Humanitarian diplomacy aims to mobilize public and governmental support and resources for humanitarian work and agenda, to facilitate legitimate partnerships for responding to the needs of unshielded people. Humanitarian understanding for the significance of acquiring knowledge altogether, takes into consideration advocacy, conference, communication, formal agreements, and other comforts for the duties of the respective governments, the local authorities, and parents in ensuring the education of a child. Education and learning have been essential parts of life throughout the history of the world. Awareness of one’s rights is essential to understanding the opportunities that are available. Education is not a want or a need, it is a human right. Humanitarian diplomacy specifies the sharing of the financial burden between the governments, international organizations, NGOs, the private sector, as well as individuals, central and the state governments. Today, education remains an inaccessible right for millions of children around the world. Further, a lack of financial resources has an effect on the quality of teaching.

Books, uniforms, supplies, and transportation all cost money that millions of families simply don’t have. It has been seen in our project and movement #INNOVATIVEINDIA, that just by connecting more than ten non-profit organizations nationally and internationally and communities for creating programs designed for remote learning, distance-learning can help improve access to education for all, and constant new advances in technology, open more ways than ever to make education available for everyone.
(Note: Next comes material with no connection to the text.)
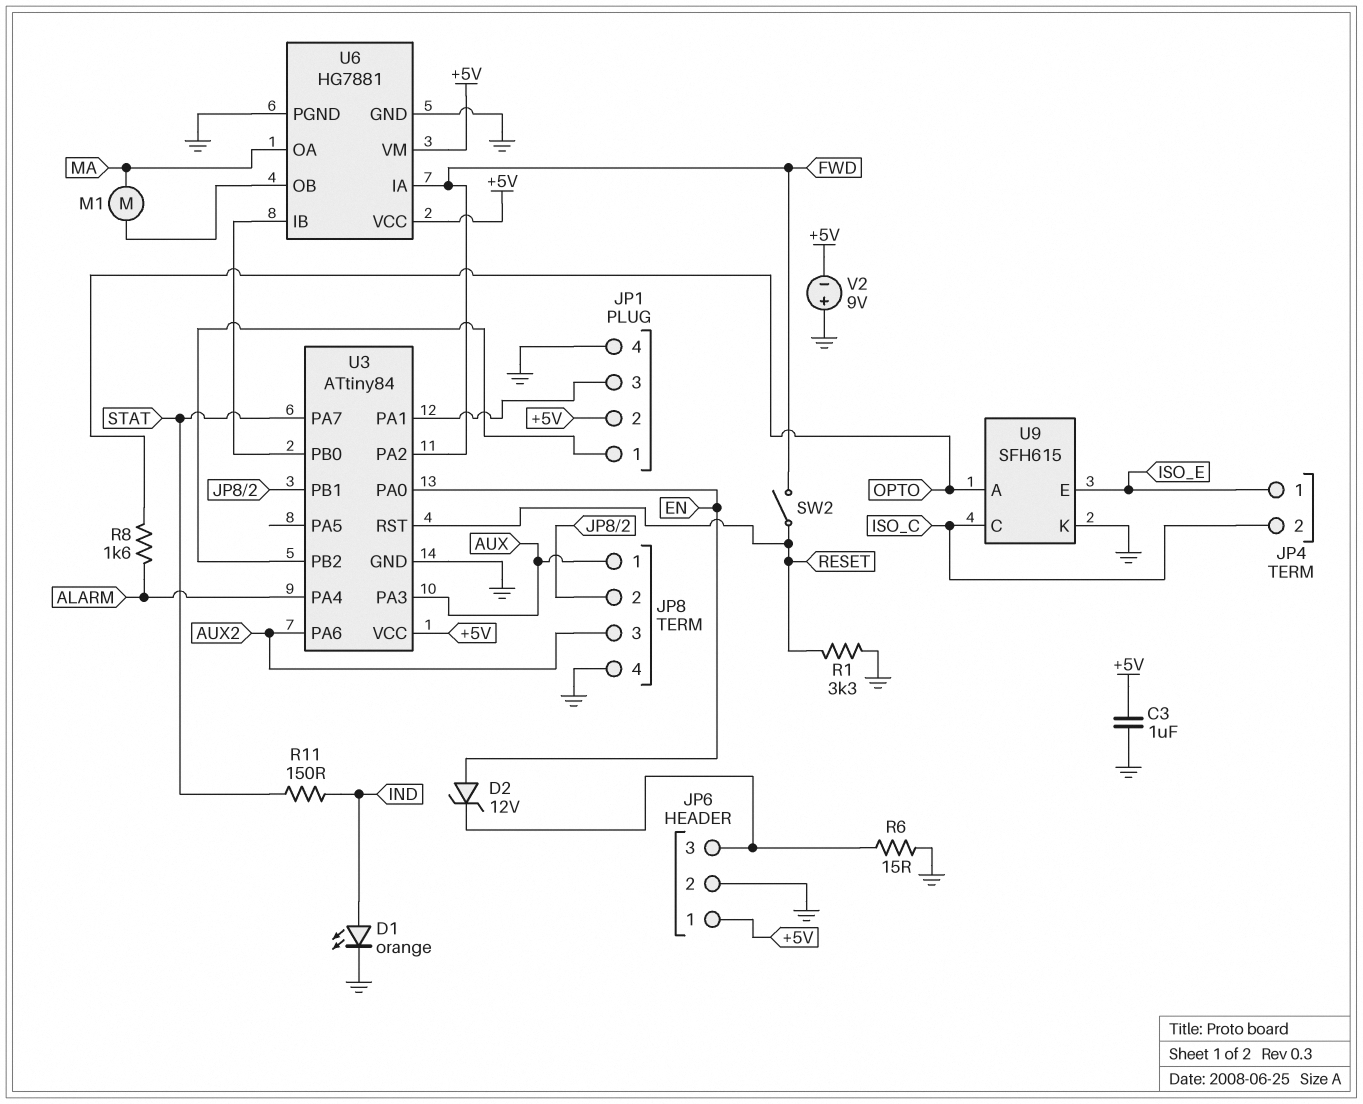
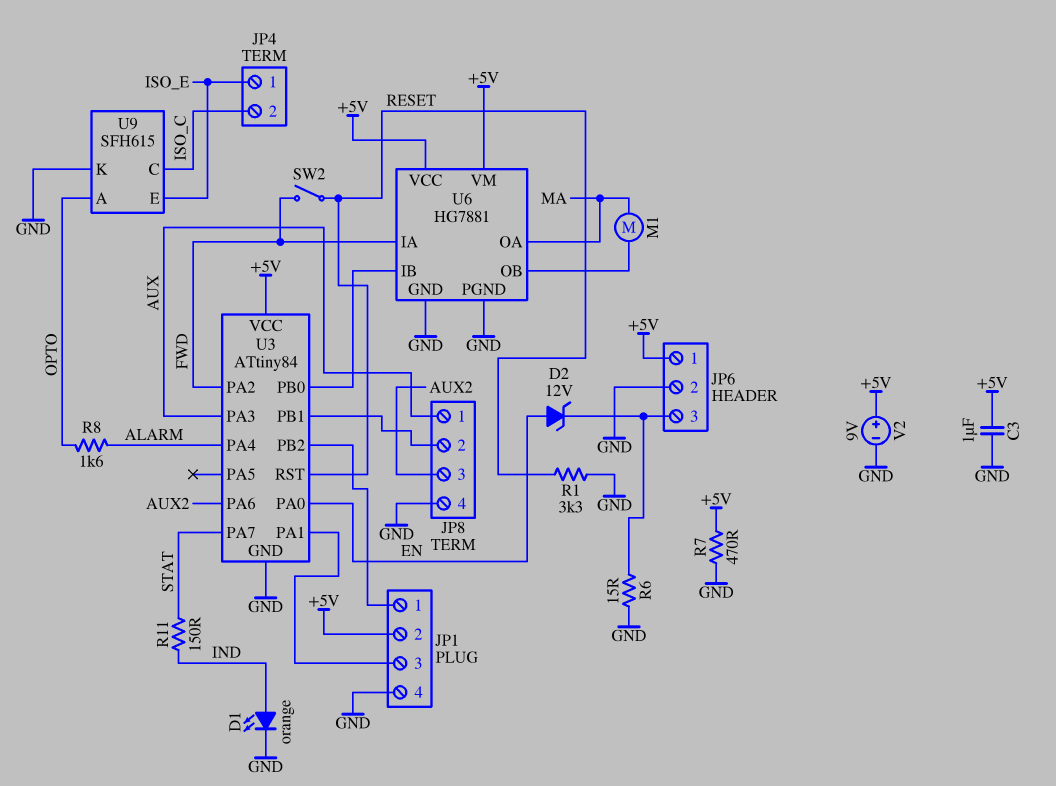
R7: none -> 470 (+5V, GND)
V2: 9V (plus GND, minus +5V) -> 9V (plus +5V, minus GND)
Most children in the world lack access to quality skills development and training strategy.

Just by providing the right soft skills, consultation, instructor, counsellor, guru, adviser gives them exposure to new ideas, ways of thinking and improves standard of living. We are connecting communities, Ngo’s educational institutes, colleges and universities to come up front and  beforehand to make adequate preparation for  this noble cause by devoting time and resources available to them and which they can share with society in kind of social cause, awareness and innovation and betterment of society contributing to the noble humanitarian and  civilized skill in managing public affairs, with good judgement or sense by consideration for the needs of other children around the globe. Small expressions of gentleness and amendment in the way of sharing resources accessible on earth with all, by offering entrance to programs, facilities, and amenities, we can aim to help in the global goal to eradicate illiteracy.

So far, the element to be focused is, understanding the dimension of education, as a resource. Hence, education diplomacy matters as one of the human rights protocols, a rights-based approach to education. Special attention is paid to the most undervalued and victimized groups. This approach involves going beyond labelling and tagging communities based on their living degree and to identify the most vulnerable people among the poor, children with disabilities, children in different castes and children living with HIV and yes also involving women’s also to be part of this learning. It then develops complete programming specifically to reach them. All children have a right to learn, universal education for all needs to be undertaken.  We need a clear strategy and time frame for achieving the objective of universal access to primary and secondary education, and each action should lead to the full realization of the right to education for everyone as humanitarian tact and consideration.